Apesar de ser apresentada como um avanço para a mobilidade da região metropolitana de Belém, a Rodovia Liberdade está sendo construída sem garantir acesso às próprias comunidades que vivem em seu entorno. Muros e cercas impedirão a travessia de pedestres e veículos, reforçando a segregação urbana e aprofundando desigualdades já existentes. Trata-se de uma via pensada para atender aos interesses logísticos de grandes empreendimentos, portos privados e transportadoras, e não para servir à população.

“A Rodovia Liberdade não é um caso isolado. Ela faz parte de um conjunto sistêmico de obras pensadas para servir à lógica de um projeto capitalista de desenvolvimento, que transforma o território em mercadoria e a vida das pessoas em obstáculo. Esse modelo se repete: grandes empreendimentos que prometem progresso, mas deixam destruição, expulsão e violação de direitos por onde passam.” Afirma Iury Paulino, da Coordenação Nacional do Movimento.

Ao mesmo tempo, o desmatamento de mais de 60 hectares de floresta urbana compromete os ciclos naturais, expulsa a fauna silvestre, agrava o calor e reduz a produção agrícola de base familiar. Os relatos sobre o aumento da temperatura, a perda de produtividade de açaí e pupunha, e o impacto sobre os corpos d’água – acúmulos significativos de água, como lagos, rios e aquíferos – região demonstram que não se trata apenas de um problema de mobilidade, mas de uma crise ambiental e social em curso.

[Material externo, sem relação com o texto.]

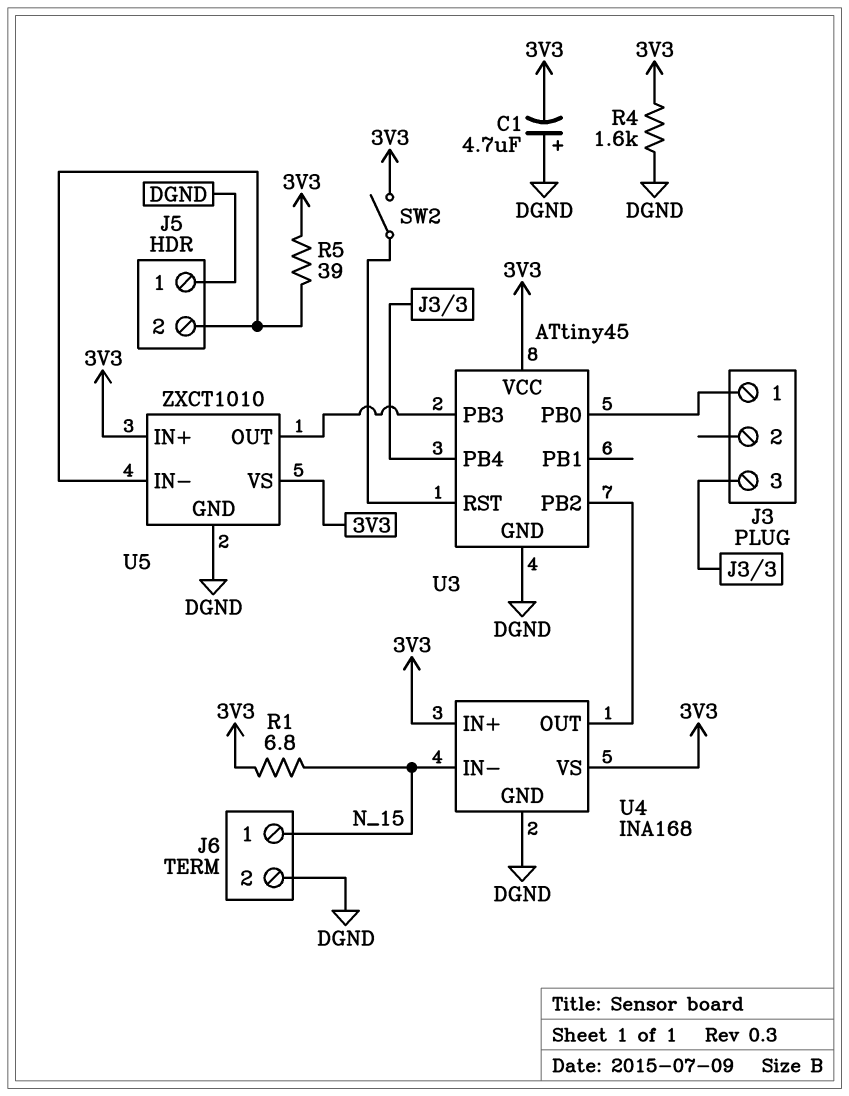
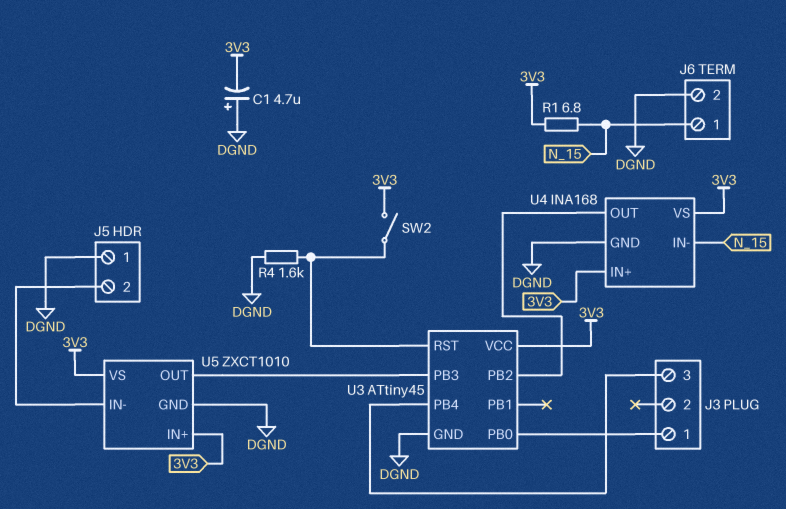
R4: 1.6k (3V3, DGND) -> 1.6k (DGND, U3/RST)
R5: 39 (3V3, J5/2) -> none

O MAB reforça que os atingidos por grandes obras, como a Rodovia Liberdade, também são atingidos pelas mudanças climáticas, que é preciso atualizar a compreensão sobre quem são os verdadeiros impactados nos territórios brasileiros. Trata-se de um novo ciclo de violações promovidas por projetos que, sob o discurso de progresso, aprofundam o racismo ambiental, a desigualdade social e a violência contra os povos do campo, das águas e das cidades.

“Nós, do Movimento dos Atingidos por Barragens, seguimos firmes na luta por um projeto popular, onde a infraestrutura esteja a serviço do povo e da natureza, não do lucro de poucos”, reforça Naelson Pantoja, da coordenação estadual do movimento.

Ao lado das comunidades atingidas, o MAB tem construído alternativas populares que apontam para outro caminho: o fortalecimento da organização coletiva, a defesa do direito ao território, a exigência de consulta prévia e a luta por um projeto energético e de mobilidade que respeite os limites ambientais, colocando a vida no centro. O verdadeiro desenvolvimento é aquele que nasce dos povos e atende às suas necessidades, não o que destrói a floresta para encurtar o trajeto de mercadorias.